Serpentine. Inky. Moving with the unhurried certainty of something that had been contained and no longer was.

Each bolt struck the pixelated terrain of the imaginary space and erased it. Not destroyed—erased. The color-block squares of ground and mountain and sky vanished at contact points the way Dio consumed bread: completely, immediately, leaving voids that had nothing at the bottom of them. The annihilation chain-reacted outward from each impact point, one absence breeding the next, the apocalyptic geometry of a world eating itself from multiple directions simultaneously.

Several black lightning bolts swept within meters of Atomic Samurai's position. His eyelids twitched. He did not swear, which cost him something.

One punch. One punch fractured the fabric of space.

What in the—

The wind pressure arrived before he finished the thought. It came down from above, a suffocating column of displaced air so dense it felt solid, and the void-realm ground cracked beneath it all at once—not piece by piece but simultaneously, a single catastrophic shatter—while the surrounding atmosphere evacuated in every direction.

Ordinary Series—

"Ordinary Fist — Evening Elephant!"

Atomic Samurai moved on instinct that had twenty-plus years of grandmaster-level refinement behind it.

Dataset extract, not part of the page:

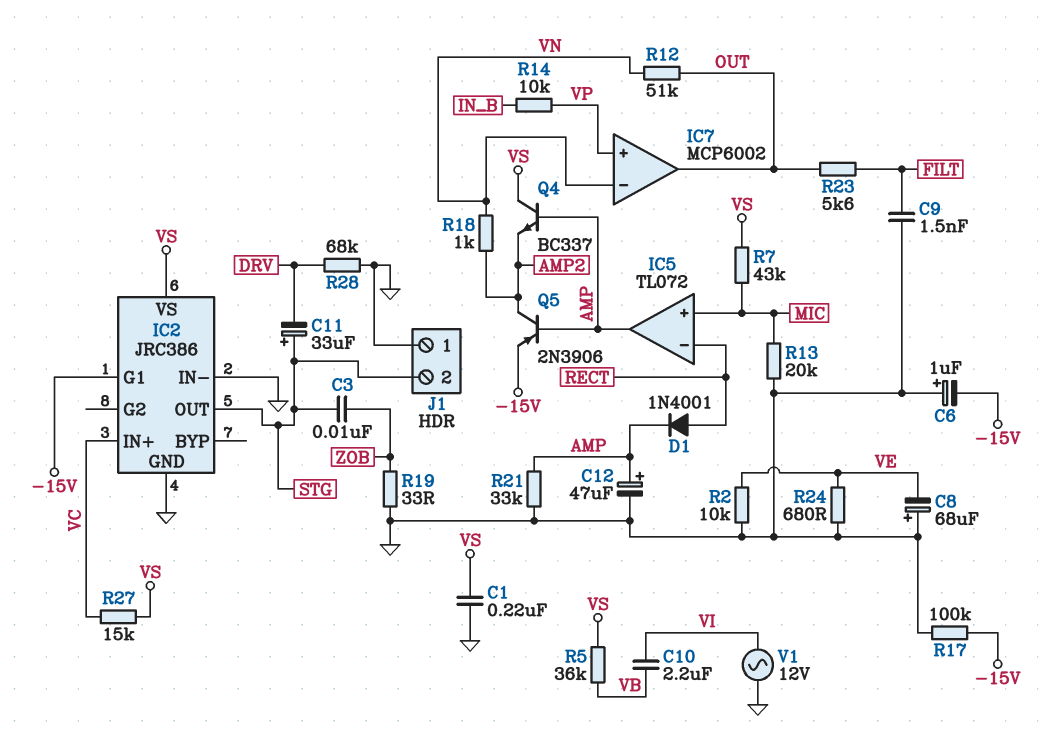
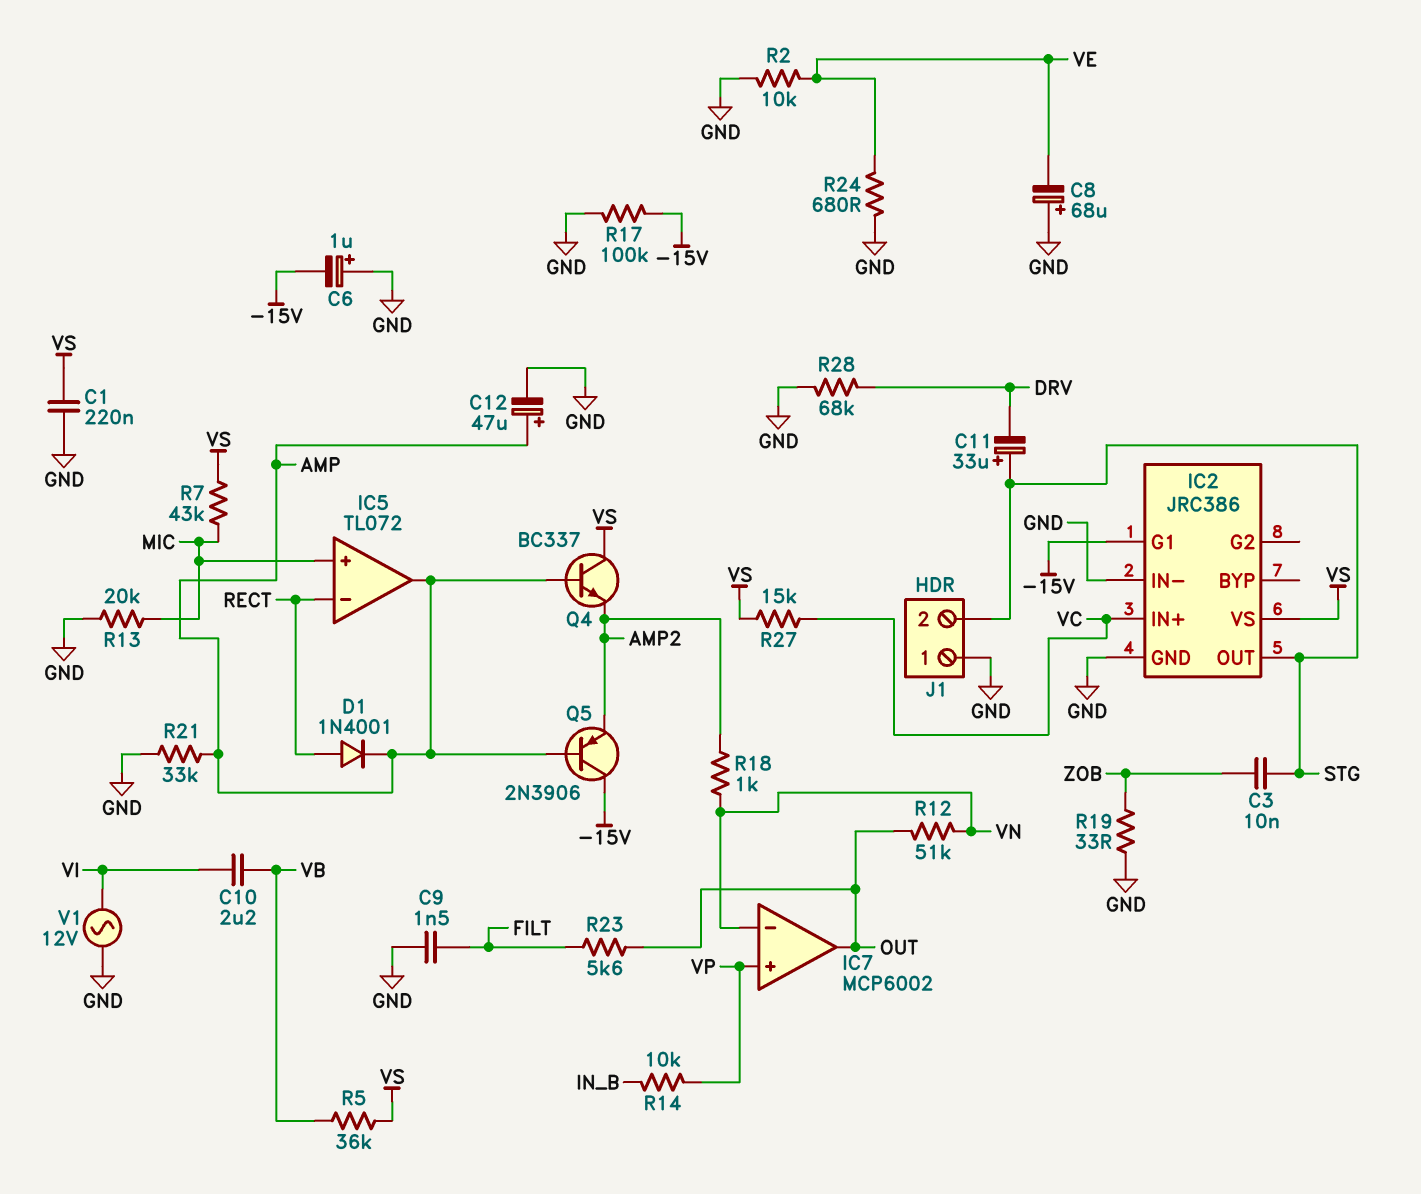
Q5: PNP 2N3906 (B AMP, C AMP2, E -15V) -> PNP 2N3906 (B AMP, C -15V, E AMP2)

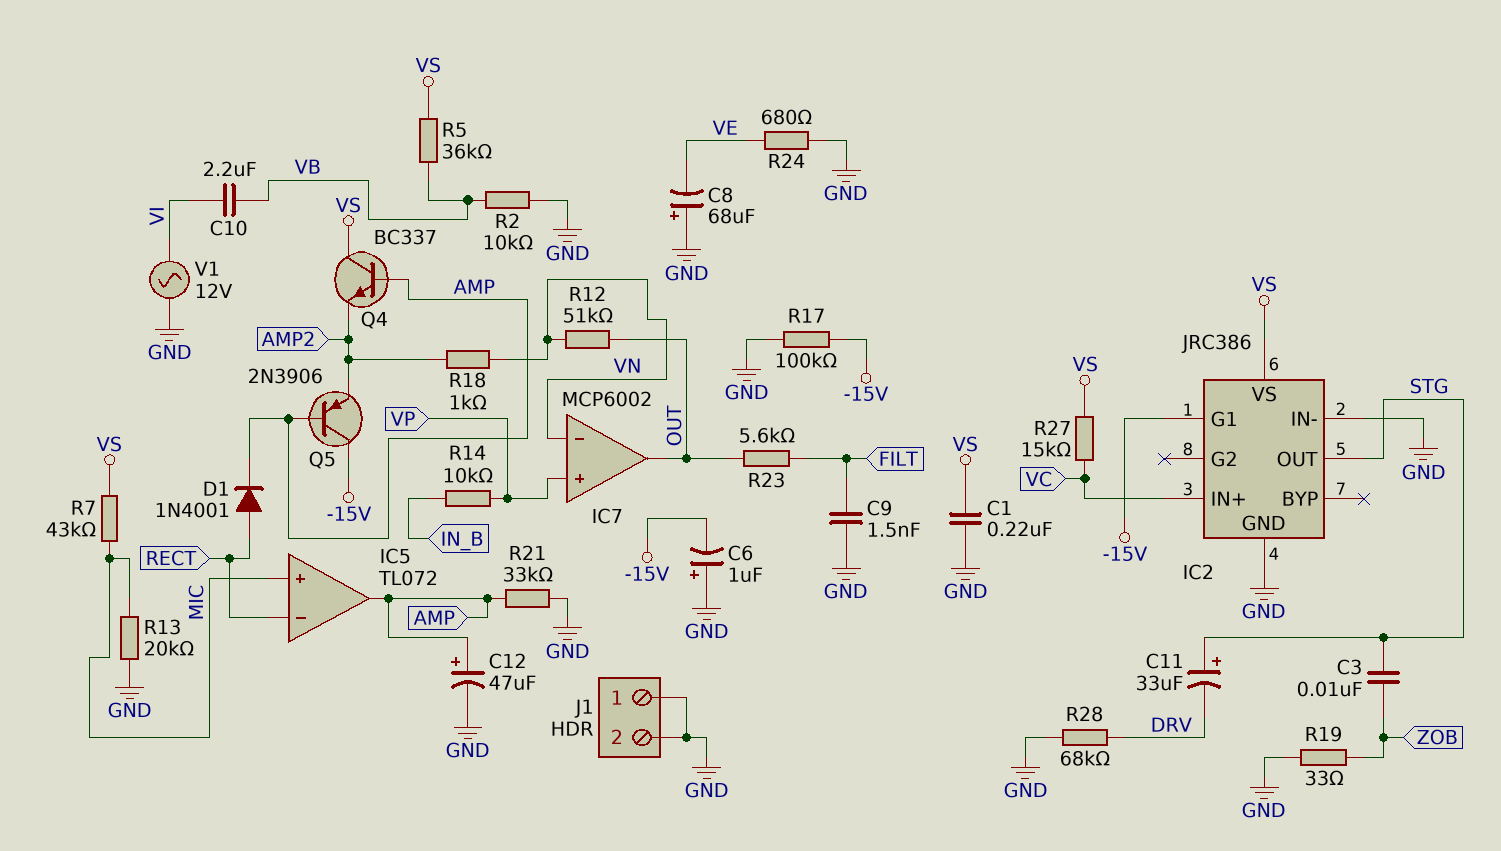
J1 pin 2: STG -> GND
R2: 10k (GND, VE) -> 10k (GND, VB)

The blade light that Jordan's punch had deflected was already moving—he caught it on the turn, the rebound, redirected all of it through his arms and out through the edge as he forced through his own limit, muscles burning with the specific pain of more that the body demands a price for.

One slash. Two. A sequence that opened a gap in the fist wind through sheer concentrated output.

The "Atomic Slash — Desperate Version" split the pressure column just enough to move through.

He broke free.

Jordan landed with a thud and looked around.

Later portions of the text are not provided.